Data Pipeline 4 | XComs and Hooks for Task Communications

Series: Data Pipeline

Data Pipeline 4 | XComs and Hooks for Task Communications

  1. Internal Cross Communications (XComs)

(1) The Definition of Cross Communications

XComs (short for “cross-communications”) is a mechanism that lets Tasks talk to each other, as by default Tasks are entirely isolated and may be running on entirely different machines. An XCom is identified by a key (essentially its name), as well as the task_id and dag_id it came from. They can have any (serializable) value, but they are only designed for small amounts of data; do not use them to pass around large values, like dataframes.

It is important to know that XCom is only used for transferring a small amount of data and we should find some other ways if we want to transfer a larger data volume. If we have a larger amount of data, we have to think about using intermediary data storage. This means saving your data to some system external to Airflow at the end of one task, then reading it in from that system in the next task.

(2) xcom_push Method in PythonOperator Tasks

In the PythonOperator, we can easily push and share data with another task by xcom_push function or simply return it. For example, suppose in the task push_data, we have a variable named passme and we would like to pass it to another task. Then what we can do is either push an XCom without a specific target,

kwags['ti'].xcom_push(key='passme', value=passme)

Or we can simply return it without a specific target,

return passme

(3) Pull Data from PythonOperator Tasks

If we push by the xcom_push method, then in the Python script, we can get it through the output method. The output method is only used XCom and it returns the reference to XCom pushed by the current operator. So if we want to pull the data with the key 'passme' from the task push_data , we have,

push_data.output['passme']

Or, if we directly return this value, we can use,

push_data.output

It is also okay to extract the shared data from kwargs,

kwargs['ti'].xcom_pull(key="passme", task_ids='push_data')

(4) xcom_push Method in Non-PythonOperator Tasks

Typically, we are able to access XCom variables within templated fields. For example, in a bash command, we can use a template reference for xcom_push,

{{ ti.xcom_push(key='passme', value=passme) }}

Or we can directly return it as our return value,

echo {{ passme }}

(5) Common Scenario

Commonly, we can not pass a value easily with XCom, so we may have to think about creating some customed operators as we have discussed previously.

(6) XCom Example

Apache Airflow provided us an example of how to use the XCom and this code should be self-explanatory according to our discussions above.

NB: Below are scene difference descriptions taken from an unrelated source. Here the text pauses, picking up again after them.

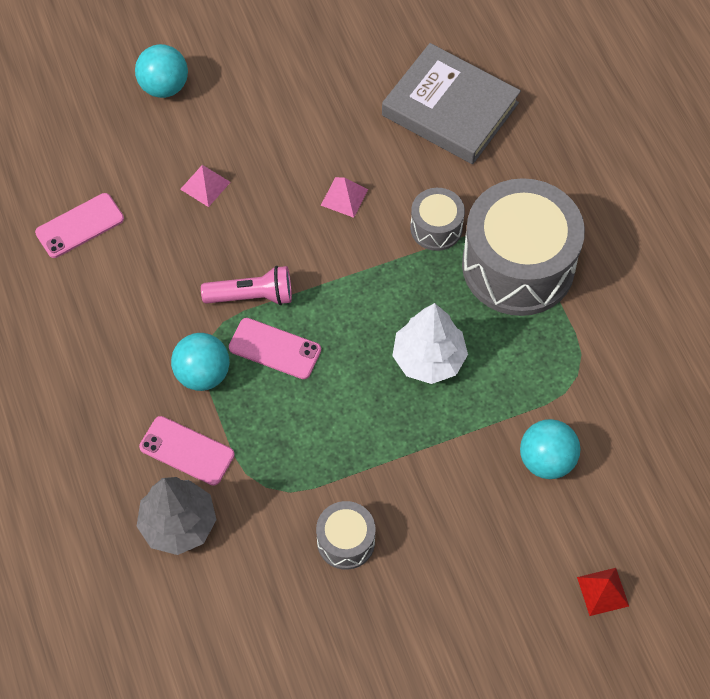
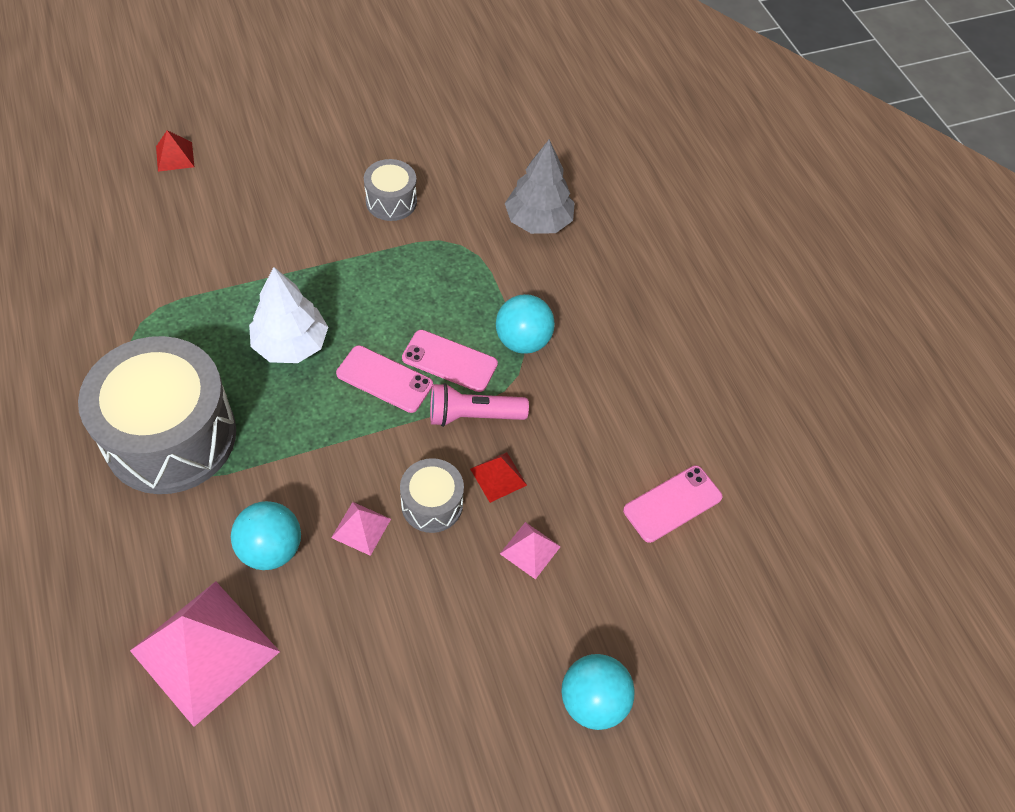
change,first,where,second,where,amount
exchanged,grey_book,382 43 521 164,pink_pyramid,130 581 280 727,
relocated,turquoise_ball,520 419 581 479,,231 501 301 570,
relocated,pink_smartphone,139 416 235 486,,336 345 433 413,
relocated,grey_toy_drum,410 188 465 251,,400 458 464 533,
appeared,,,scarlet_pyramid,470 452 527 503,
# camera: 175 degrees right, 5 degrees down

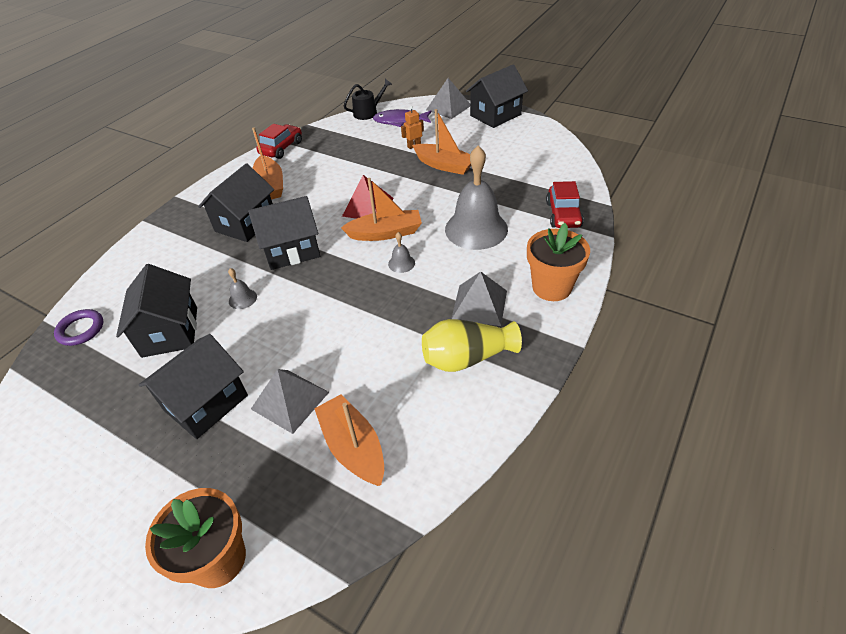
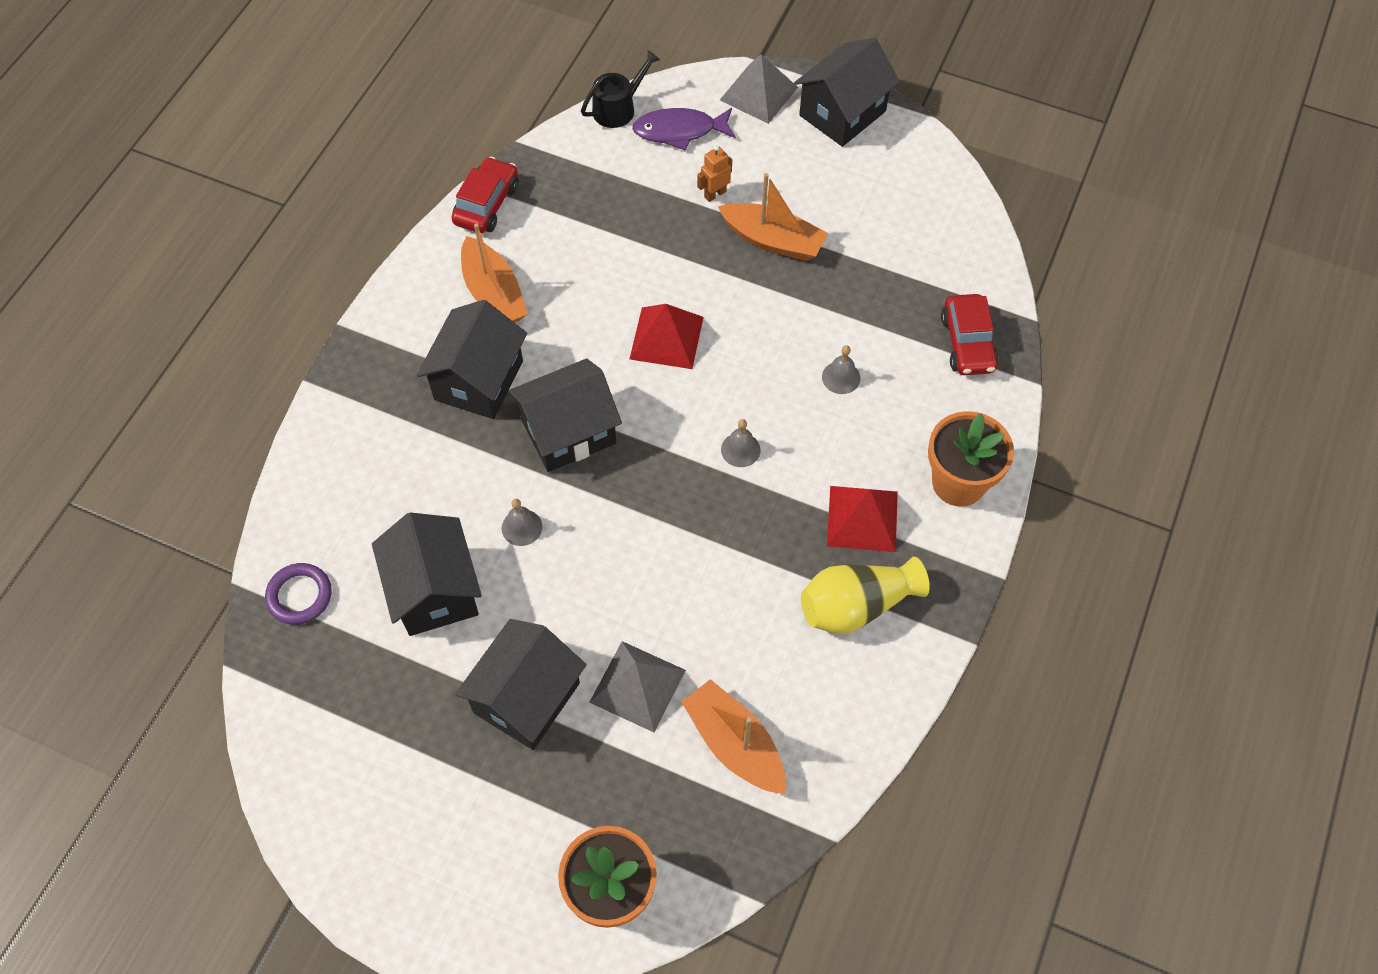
change,first,where,second,where,amount
size,grey_bell,445 146 508 250,,822 345 861 394,x0.41
colour,grey_pyramid,451 271 507 326,scarlet_pyramid,827 486 898 552,
missing,bright_orange_boat,341 178 422 241,,,
# camera: 10 degrees left, 15 degrees up

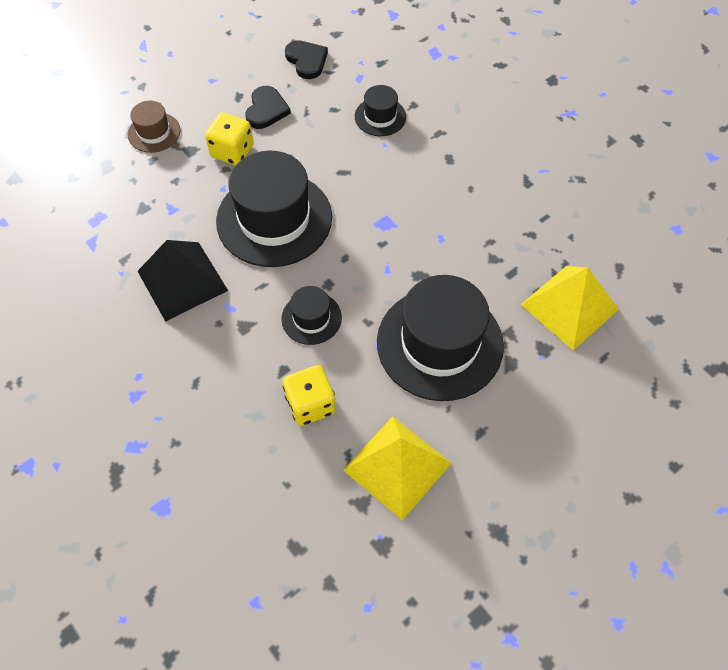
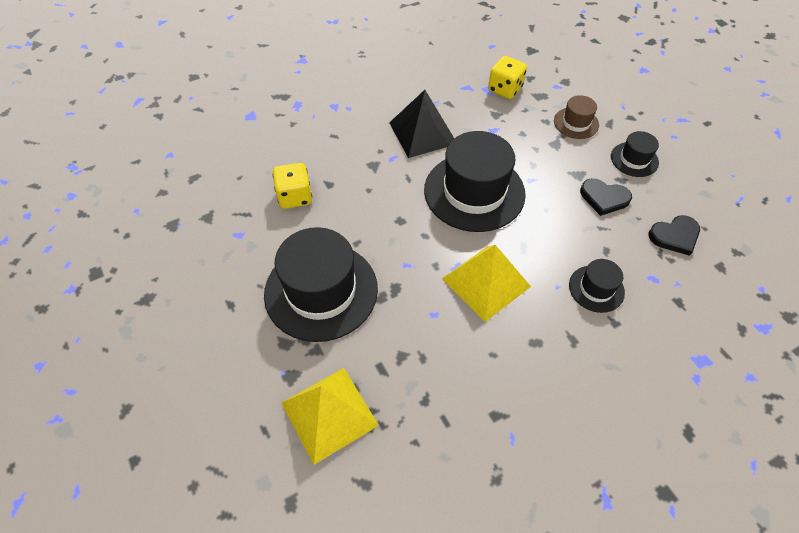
change,first,where,second,where,amount
relocated,yellow_pyramid,343 416 451 521,,442 245 531 322,
relocated,yellow_game_die,205 112 254 166,,488 56 527 99,
relocated,black_top_hat,281 286 342 345,,611 131 659 177,
# camera: 100 degrees right, 5 degrees down

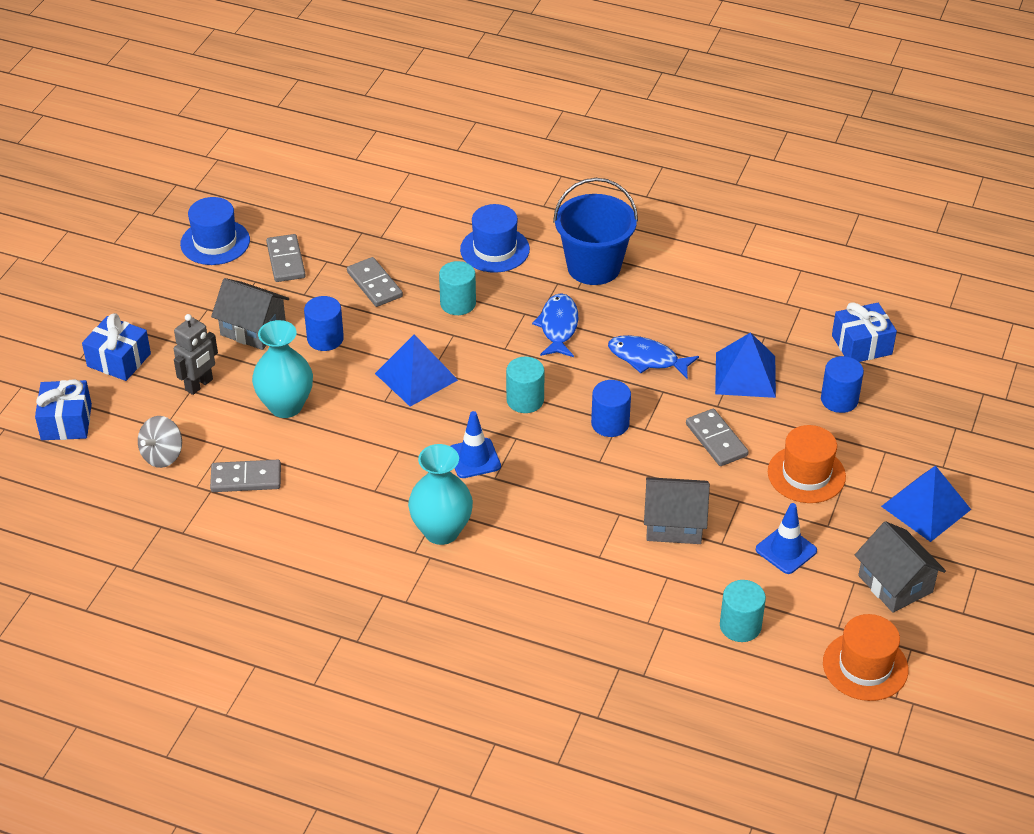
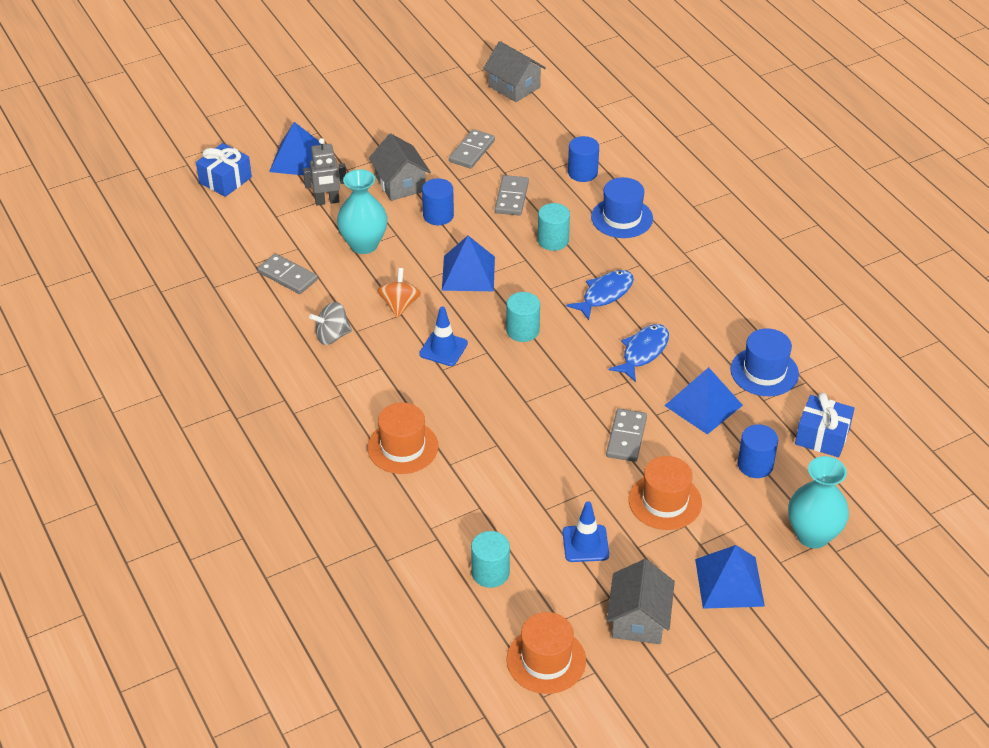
change,first,where,second,where,amount
exchanged,cobalt_gift,82 313 151 381,cobalt_pyramid,269 122 321 175,
relocated,grey_spinning_top,138 416 182 468,,309 302 352 345,
appeared,,,bright_orange_top_hat,367 402 439 474,
appeared,,,bright_orange_spinning_top,377 268 421 318,
relocated,grey_toy_house,644 477 710 544,,483 41 546 102,
relocated,cobalt_cylinder_shape,591 380 631 437,,568 136 599 182,
spun,cobalt_fish,608 335 699 379,,609 324 669 382,60 degrees clockwise
relocated,cobalt_top_hat,180 197 250 265,,730 328 799 396,
relocated,turquoise_tall_vase,408 444 473 545,,788 456 849 548,
missing,cobalt_bucket,553 178 638 285,,,
# camera: 40 degrees right, 0 degrees up

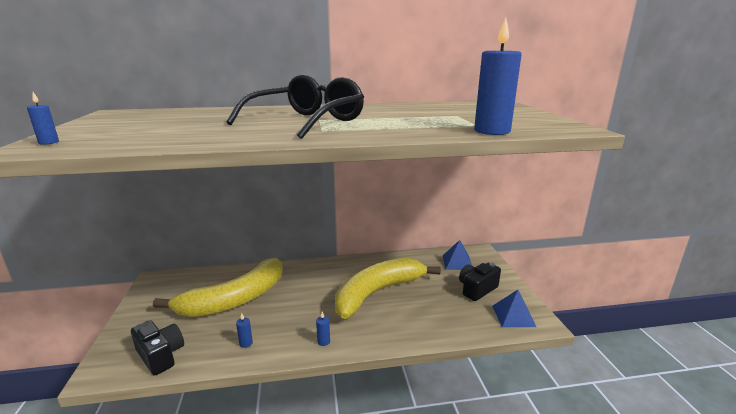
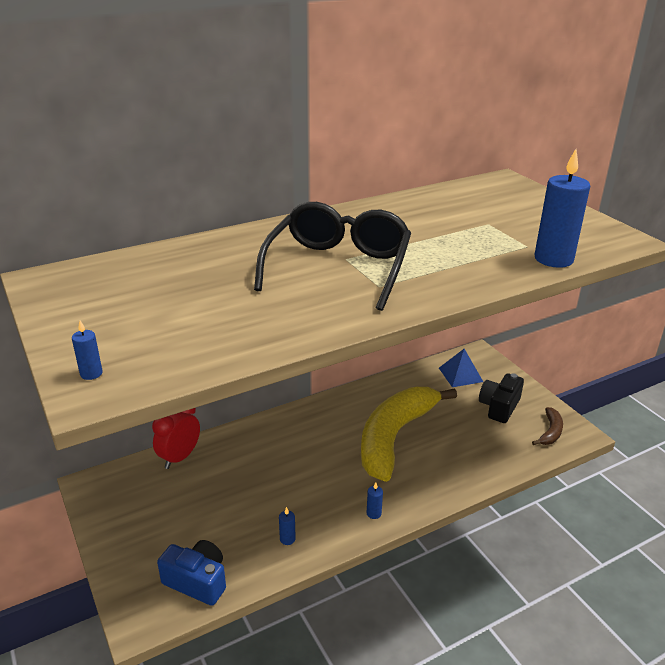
change,first,where,second,where,amount
appeared,,,scarlet_alarm_clock,152 408 200 469,
colour,black_photo_camera,131 320 184 376,cobalt_photo_camera,157 540 226 606,
exchanged,cobalt_pyramid,492 290 536 327,russet_toy_banana,532 407 563 445,
missing,yellow_toy_banana,153 258 283 317,,,
# camera: 20 degrees left, 10 degrees up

2. External Hook Communications

(1) The Definition of Hooks

Hooks are meant as an interface to interact with external systems. Airflow operators and sensors don’t operate in isolation. Instead, they can connect to systems outside of Airflow, such as databases, cloud systems, remote machines, etc., using hooks and connections, which contain the necessary information required to connect to external systems.

(2) Create a New External Connection

Now, let’s suppose we would like to interact with our external local ProgreSQL database. So what we would like to do is to first, establish a new connection. We should go to the Airflow webserver and select Admin > Connections. Then we should click the blue + sign for creating a new connection.

Then we can create our own Postgres connection PostgreDB by,

(3) Connect to Database

For PostgreSQL , we have to import psycopg2 for connecting to the PostgreSQL database.

import psycopg2

We can then establish a connection using the connection information we have filled in,

conn = BaseHook.get_connection('PostgreDB')
conn = psycopg2.connect(host = conn.host,
port = conn.port,
database = conn.schema,
user = conn.login,
password = conn.password)

Then we should be able to query this database if we can successfully connect to this database,

cur = conn.cursor()
cur.execute("SELECT * FROM courses")

To get the data in that cursor, we can then use,

cur.fetchall()

Note that if we are using the MySQL database, we should use MySQLdb,

import MySQLdb

And the other steps are quite similar.